Ever since declaring the Celery Cup my favorite cocktail at this year’s Slow Food Nation event, I’ve been itching to recreate it. But the lonely sample-size bottle of Square One Cucumber Vodka the company sent couldn’t motivate me to break open the shaker. The recipe’s convolutions also seemed overwhelming. So much easier just to break open a bottle of Scotch.
But finally I did it, making the Celery Cup (formally Celery Cup #1) at home. A wonderful combination of sweetness and fresh green salad, it’s a delightful concoction that was just perfect on a hot day like today.
Here’s what it takes to make one (this is Square One’s recipe, verbatim):
1 1/2 oz. Square One Cucumber
1-inch fresh English cucumber
2-inch celery stalk (closer to the heart for sweetness)
palm-full of cilantro
1 oz. fresh lemon juice
1/2 oz. Pimm’s
3/4 oz. organic agave nectar or simple syrup
1 celery stalk for garnish
In a mixing glass, muddle the cucumber, celery, cilantro, and lemon juice into a pulp. Add remaining ingredients, cover in ice and shake hard for 10 seconds.
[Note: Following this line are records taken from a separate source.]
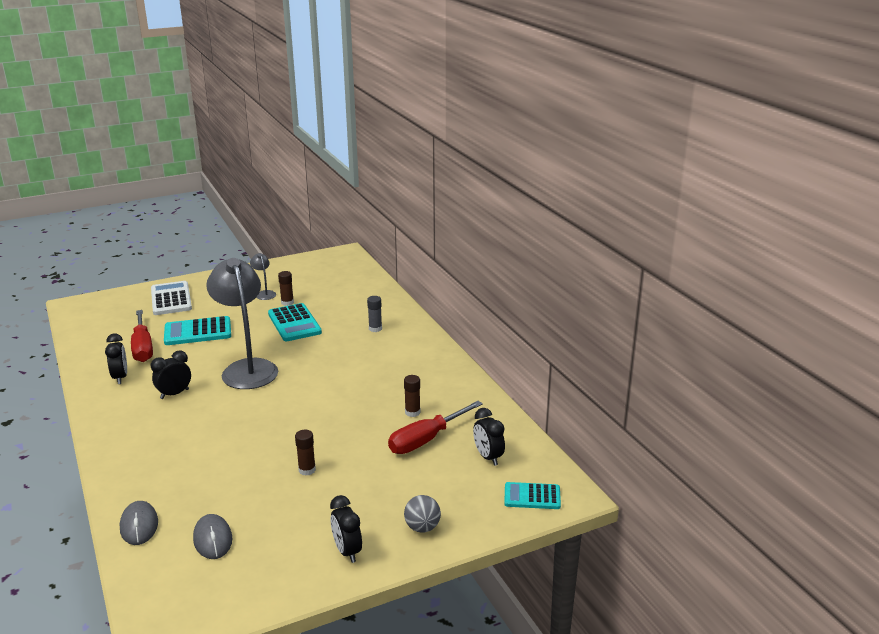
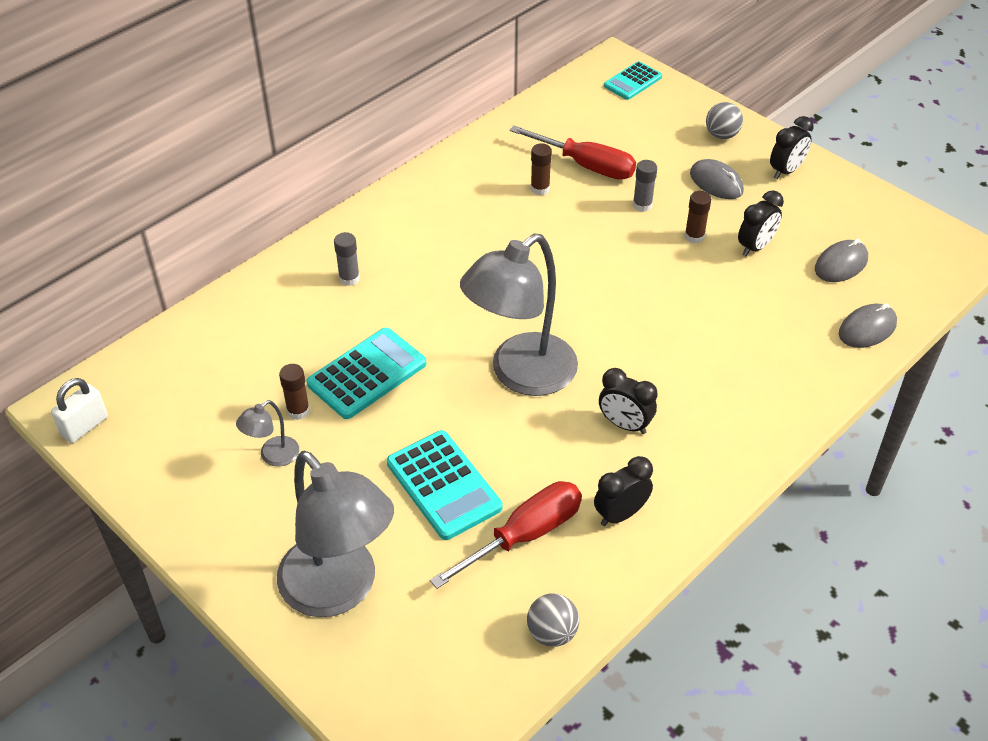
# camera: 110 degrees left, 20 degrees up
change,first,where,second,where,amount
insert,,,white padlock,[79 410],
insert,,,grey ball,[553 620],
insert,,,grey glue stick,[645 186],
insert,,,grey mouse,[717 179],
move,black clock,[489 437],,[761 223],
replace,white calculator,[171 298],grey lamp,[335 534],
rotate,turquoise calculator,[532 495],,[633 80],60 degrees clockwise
Strain into a tall glass over fresh ice and garnish with a piece of celery.
The problems, as you can likely see, are many. It is time-consuming to make, requires numerous ingredients that the average home bar won’t have (if you even have the lemon, you’re doing well in my book), and it’s expensive: One English cucumber was $2.50! Muddling celery isn’t exactly easy on the wrist, either, lemme tell ya.
The finished cocktail is really good, though, even though it takes all afternoon to prepare. A tad too sweet — try trimming the agave nectar just a bit for a more savory concoction. But it tastes so wholesome while also packing quite a kick.
As for the Square One Cucumber Vodka, it’s an 80-proof, organic, naturally-infused version of the rye-based unflavored vodka that Square One makes. The aroma is instantly cucumber, and even in the ingredient-packed Celery Cup, when I made another batch with plain vodka, the difference was surprisingly noticeable. That said, drinking Square One Cucumber alone isn’t much fun, but at the same time its mixing options are probably limited. (I haven’t tried any other recipes with it.) At $30 a bottle, you’ve got to be a huge cuke fan to buy into it… or at least looking to make some really unique cocktails.